Poldip2, a Novel Regulator of Nox4 and Cytoskeletal Integrity in Vascular Smooth Muscle Cells

Alicia N. Lyle, Nita N. Deshpande, Yoshihiro Taniyama, Bonnie Seidel-Rogol, Lily Pounkova, Pingfeng Du, Christopher Papaharalambus, Bernard Lassègue, Kathy K. Griendling

From the Department of Medicine (A.N.L., N.N.D., B.S.-R., L.P., P.D., C.P., B.L., K.K.G.), Division of Cardiology, Emory University School of Medicine, Atlanta, Ga. Present address for Y.T.: Department of Vascular and Geriatric Medicine, Kinki University School of Medicine, Osaka, Japan.

Correspondence to Kathy K. Griendling, Emory University, Division of Cardiology, 319 WMB, 1639 Pierce Dr, Atlanta, GA 30322. E-mail kgriend{at}emory.edu

Rationale: NADPH oxidases (Noxes) regulate vascular physiology and contribute to the pathogenesis of vascular disease.
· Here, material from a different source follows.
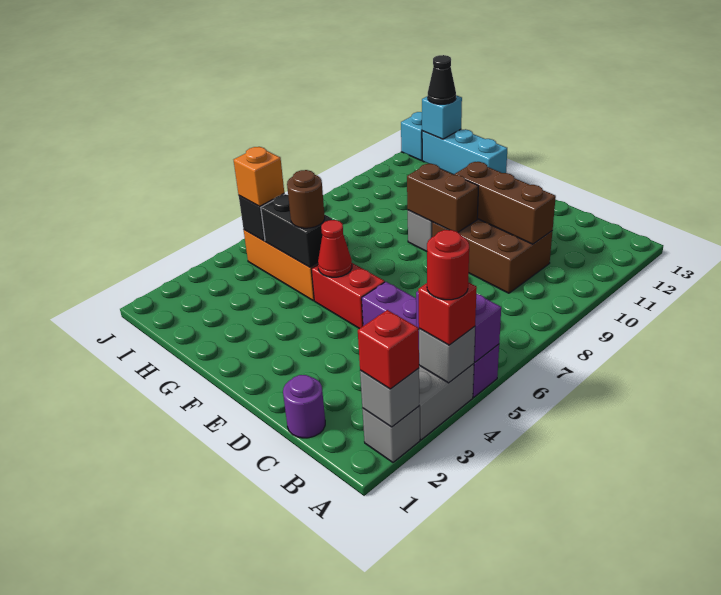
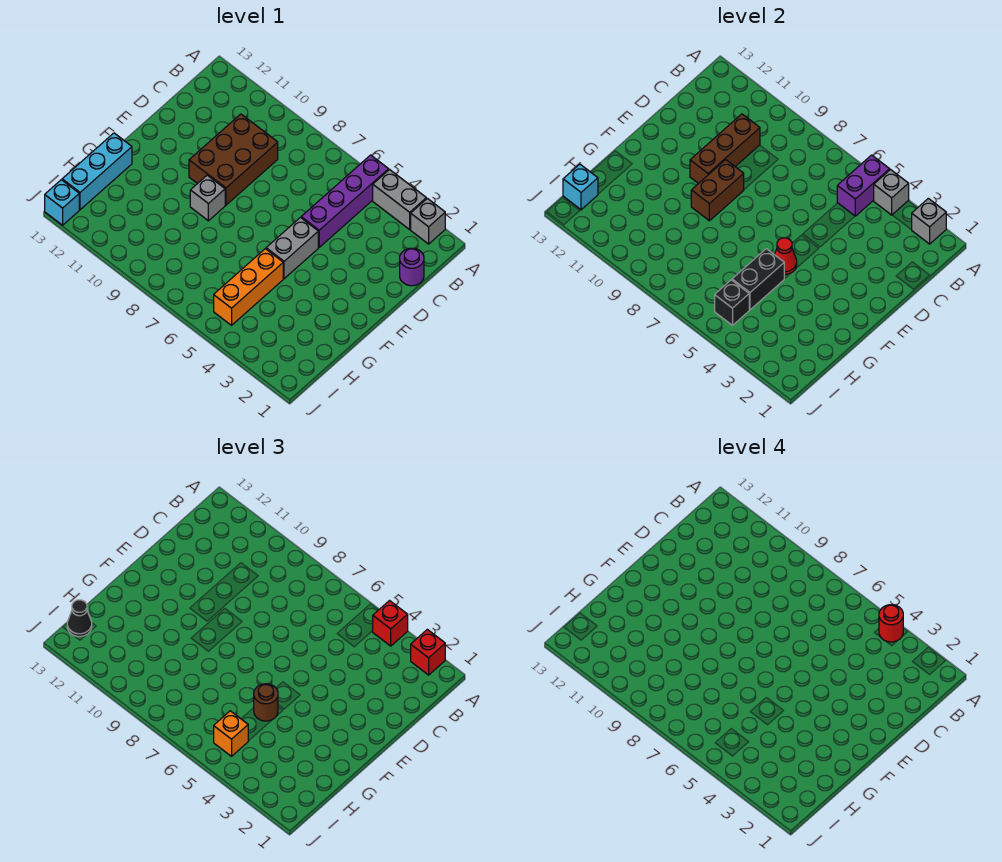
red brick E5:F5 level 1 -> grey brick E5:F5 level 1

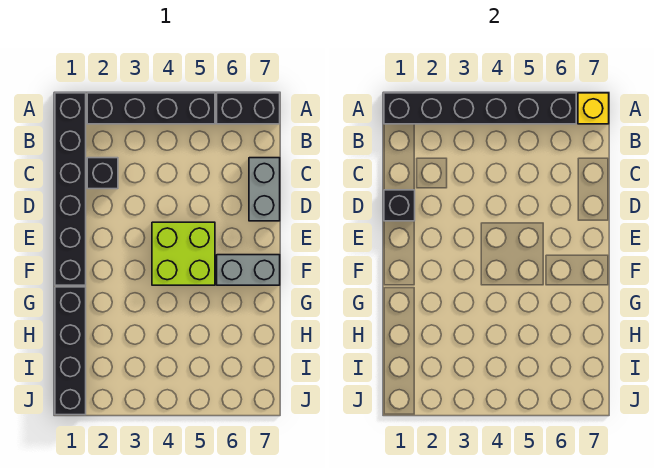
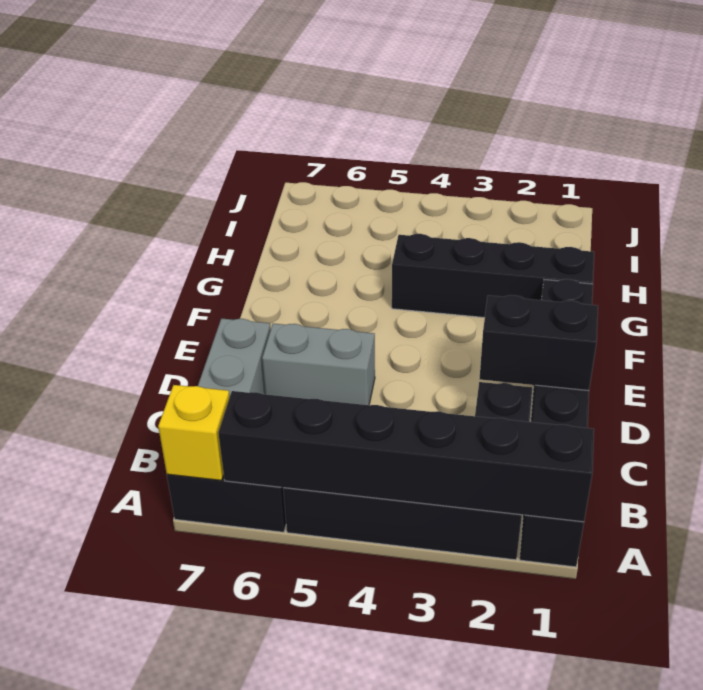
black brick D1 level 2 -> black brick D1:D2 level 2
lime brick E4:F5 level 1 -> none
grey brick F6:F7 level 1 -> grey brick D5:D6 level 1
black brick G1:J1 level 1 -> black brick G1:G4 level 1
In vascular smooth muscle cells (VSMCs), the interactions of individual Nox homologs with regulatory proteins are poorly defined.
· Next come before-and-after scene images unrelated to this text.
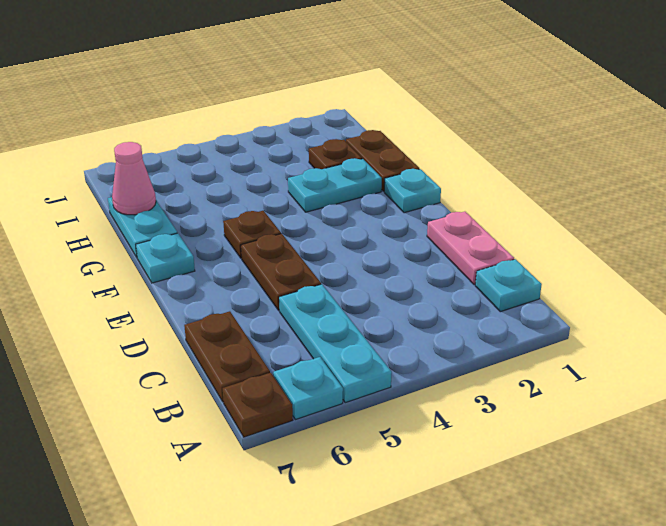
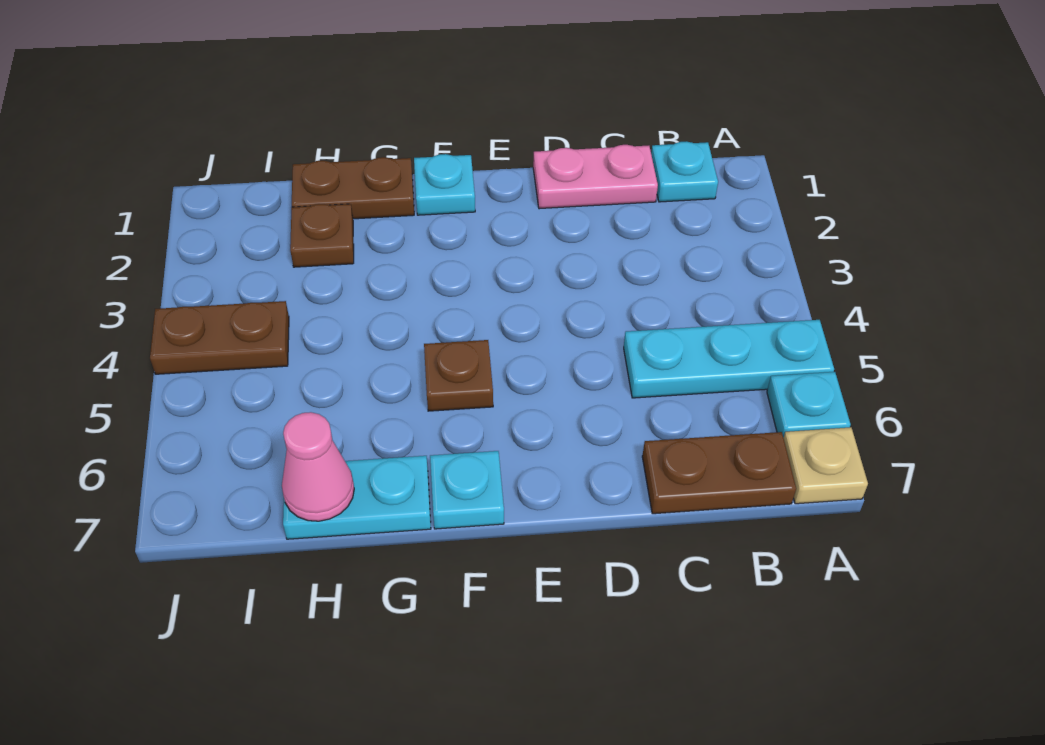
brown plate A7 level 1 -> tan plate A7 level 1
brown plate D5:E5 level 1 -> brown plate I4:J4 level 1
cyan plate G2:G3 level 1 -> none

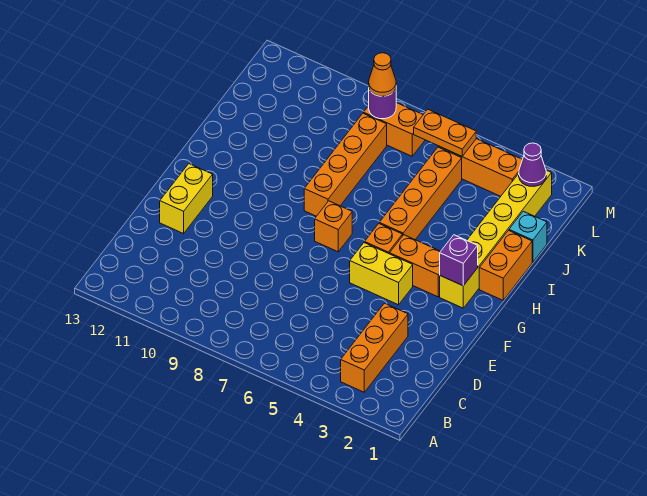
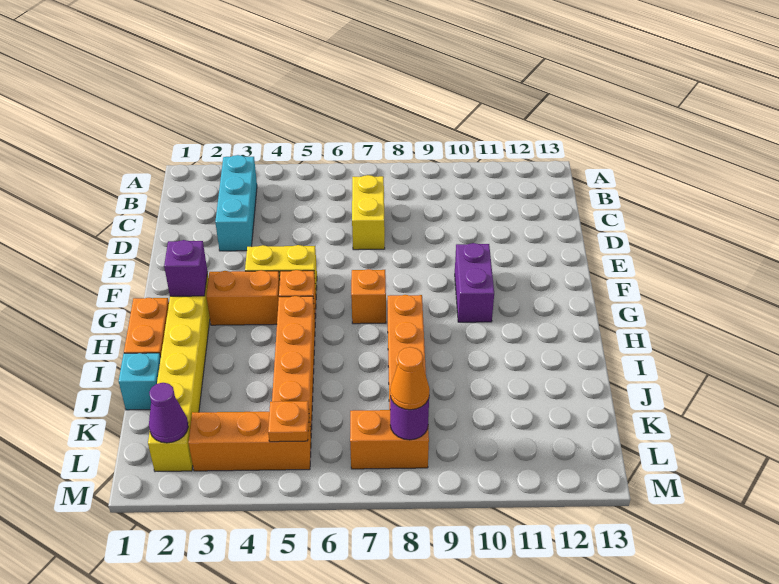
orange brick B3:D3 level 1 -> cyan brick B3:D3 level 1
yellow brick E12:F12 level 1 -> yellow brick C7:D7 level 1
none -> purple brick F10:G10 level 1
orange plate L5:L6 level 2 -> orange plate L5 level 2

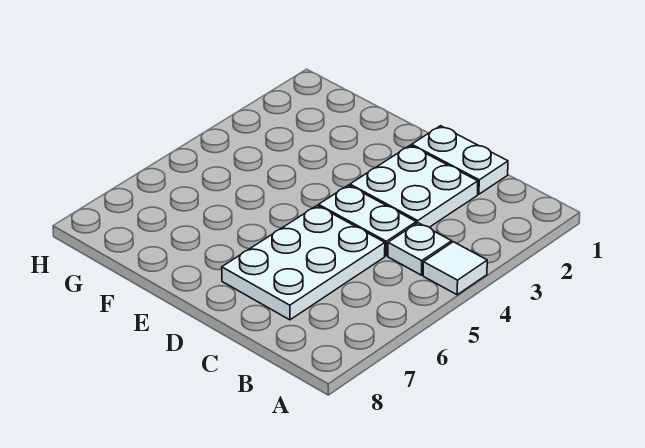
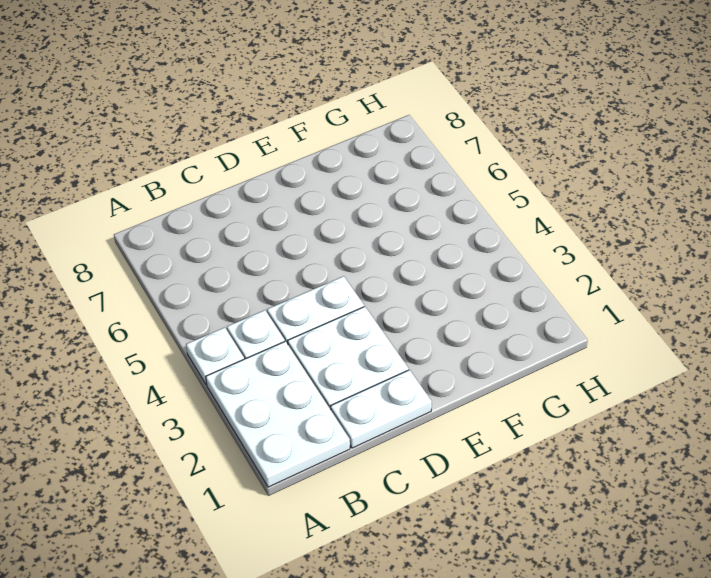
white tile A4 level 1 -> white plate A4 level 1
white plate C5:D7 level 1 -> white plate A1:B3 level 1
Objective: The objective of this study was to identify novel NADPH oxidase regulatory proteins.

Methods and Results: Using a yeast 2-hybrid screen, we identified a novel p22phox binding partner, Poldip2, and demonstrated that it associates with p22phox, NADPH oxidase (Nox)1, and Nox4 and colocalizes with p22phox at sites of Nox4 localization. Poldip2 increases Nox4 enzymatic activity by 3-fold and positively regulates basal reactive oxygen species production in VSMCs (O₂^·–: 86.3±15.6% increase; H₂O₂: 40.7±4.5% increase). Overexpression of Poldip2 activates Rho (180.2±24.8% increase), strengthens focal adhesions, and increases stress fiber formation. These phenotypic changes are blocked by dominant negative Rho. In contrast, depletion of either Poldip2 or Nox4 results in a loss of these structures, which is rescued by adding back active Rho. Cell migration, which requires dynamic cytoskeletal remodeling, is impaired by either excess (70.1±14.7% decrease) or insufficient Poldip2 (63.5±5.9% decrease).
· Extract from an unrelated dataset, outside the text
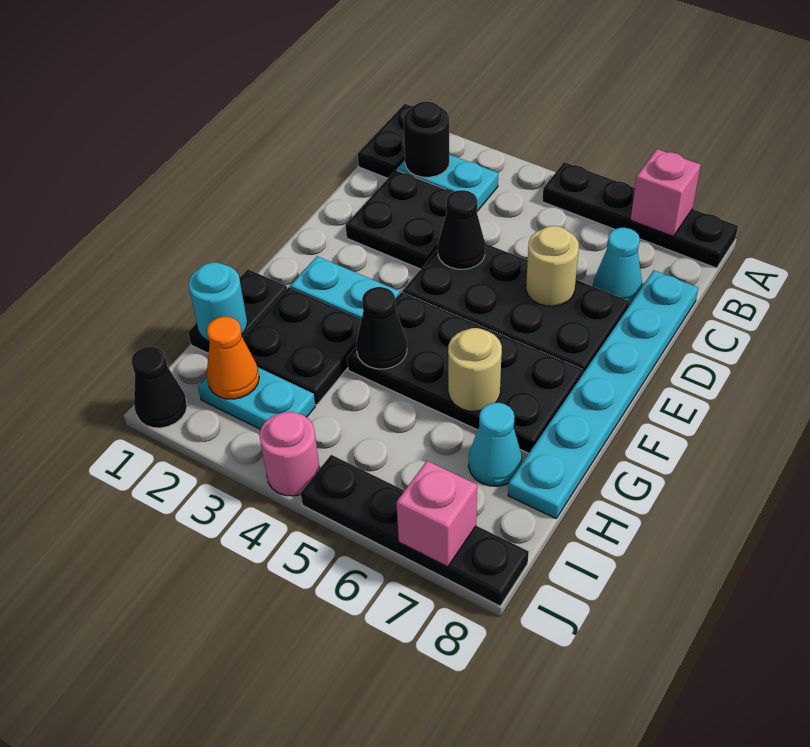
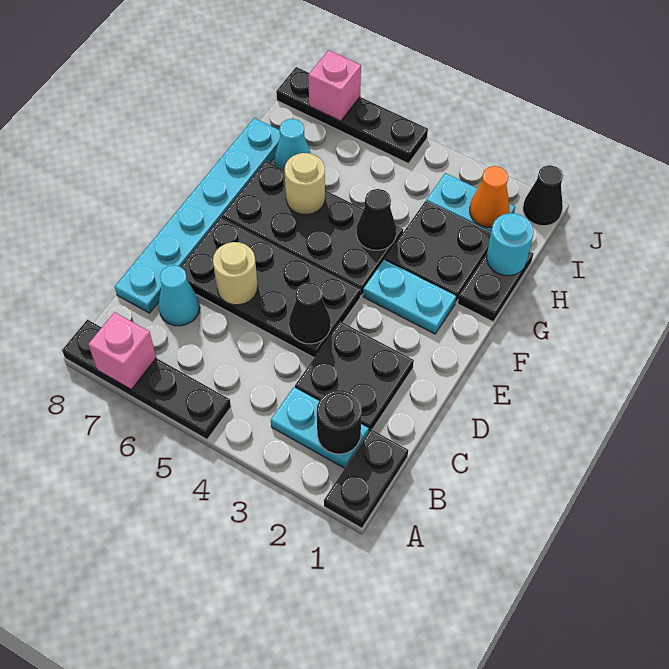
pink round brick J4 level 1 -> none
Conclusions: These results suggest that Poldip2 associates with p22phox to activate Nox4, leading to regulation of focal adhesion turnover and VSMC migration, thus linking reactive oxygen species production and cytoskeletal remodeling. Poldip2 may be a novel therapeutic target for vascular pathologies with a significant VSMC migratory component, such as restenosis and atherosclerosis.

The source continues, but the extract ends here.